1.3 Non-Max Suppression
One disadvantages about above method is that it may not give accurate bounding box because it really depends on the size of each filter; also, if the window size is small, it is very easy to have more than one bounding box for the same objects. In that case we need to use Non-Max Suppression.
- IoU(intersection over union) quantifies the degree of overlapping, it will be used in non-max suppression. Mathematically: \[IoU = \frac{\text{Size of intersection}}{\text{Size of union}}\]
- Steps of Non-max Suppression:
- Discard all boxes with \(p_c\le 0.6\)
- pick the box with largest \(p_c\) (targeting to one object now)
- discard any remaining box with \(IoU \ge 0.5\) (for this object, delete all other bounding boxes)
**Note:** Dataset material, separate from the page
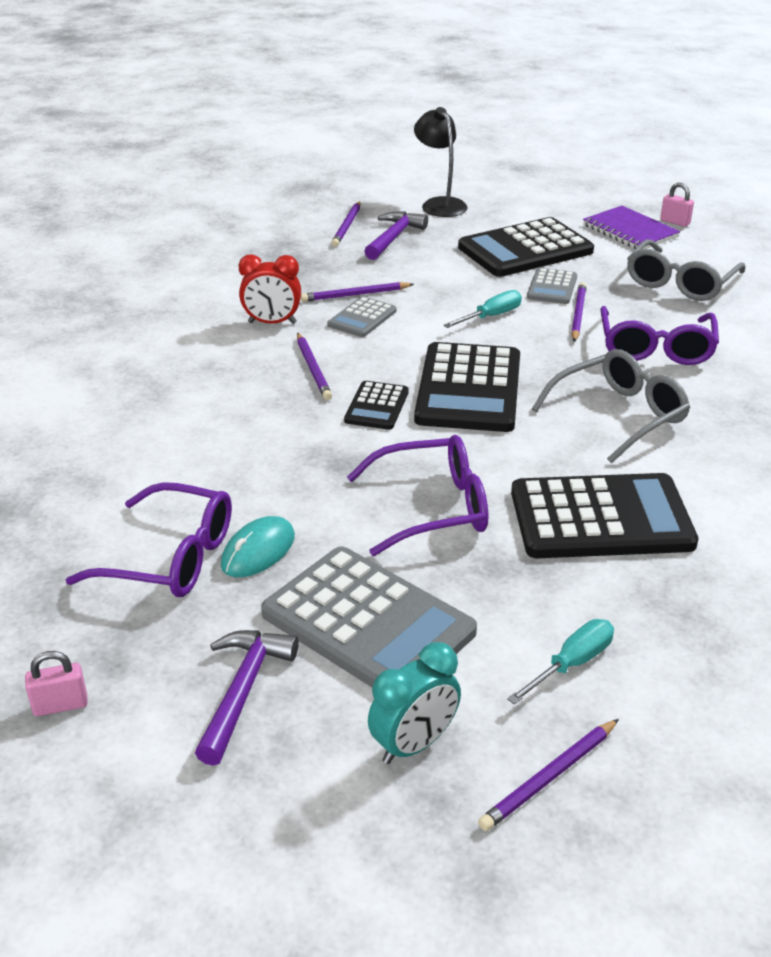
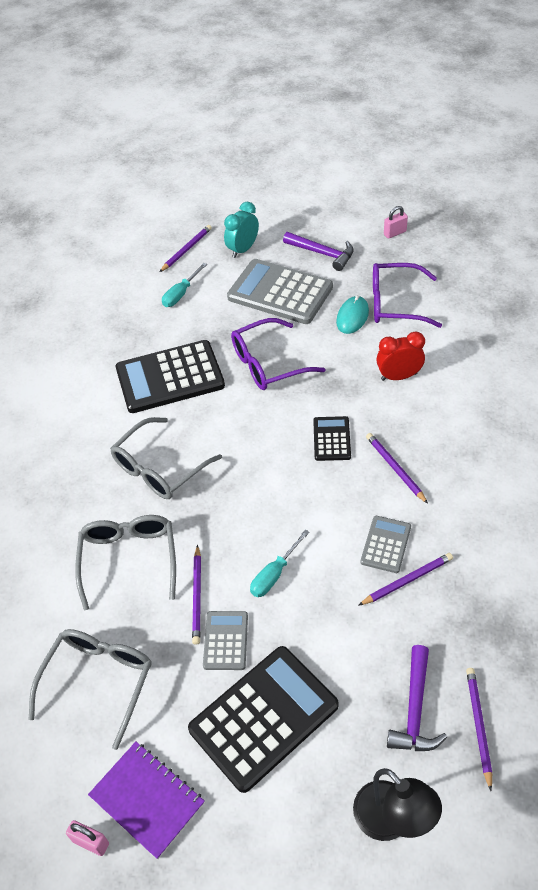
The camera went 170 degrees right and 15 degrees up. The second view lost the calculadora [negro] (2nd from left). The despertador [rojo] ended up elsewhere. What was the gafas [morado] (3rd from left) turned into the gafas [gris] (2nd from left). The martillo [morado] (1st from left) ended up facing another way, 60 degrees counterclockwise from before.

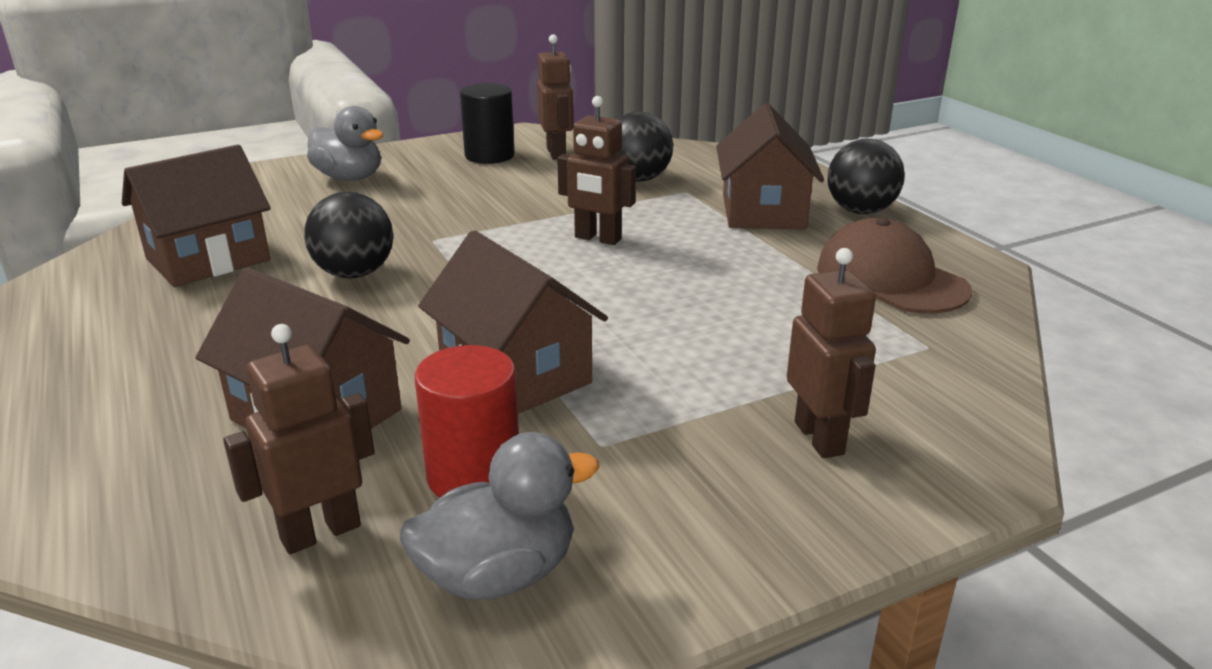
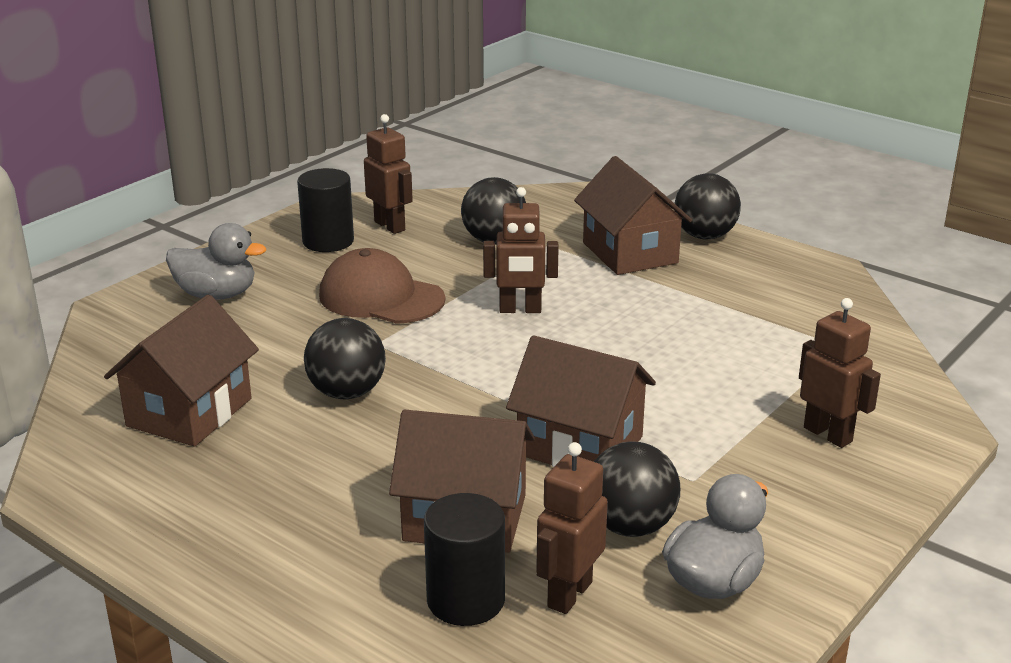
The camera went 25 degrees left and 0 degrees up. The second view gained the cilindro [negro] (2nd from left). The gorra [marrón] ended up elsewhere. Where the cilindro [rojo] stood, the pelota [negro] (3rd from left) came to stand.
- Pick the larger \(p_c\) and do that again
2. Multi-Object Localization
Previously, for each subset of the image, we assume there will be only one object. But in reality it is not the case. Now let's talk about how to deal with the problem that one grid has two objects.
2.1 Anchor Box
The idea is fairly intuitive: we just add one more object's information into our output: \[y^{(i)} =(\underbrace{p_{c1},b_x,b_y,b_h,b_w,c_1,c_2,c_3}_{\text{Anchor box1}}, \underbrace{p_{c2},b_x,b_y,\cdots}_\text{Anchor box2}\]
2.2 Yolo whole flow
To put everything together, actually it is the algorithm named Yolo, meaning you only look once. Let's then make a summary about each steps of this algorithm:
- Train a CNN, output \(n\times n \times 2 \times 8\). Here \(n \times n\) tells us how many grid we have; 2 means two anchor box and 8 means we have 3 classes
- The make a prediction based on this CNN
- Finally do non-max suppression:
- For each grid cell, get 2 predicted bounding boxes
- Get rid of all the low probability predictions
- For each class, use non-max suppression to only choose one
2.3 Other techniques
There are some other techniques that are working well for object detection. Here are some brief intro:
- R-CNN: use a technique called region proposal, the idea is that since the large area of an image has no objects, we can use some segmentation algorithms first (result in ~ 2000 blobs) and then detect the object. Here rather than running our sliding windows on every single window, we instead only select a few windows.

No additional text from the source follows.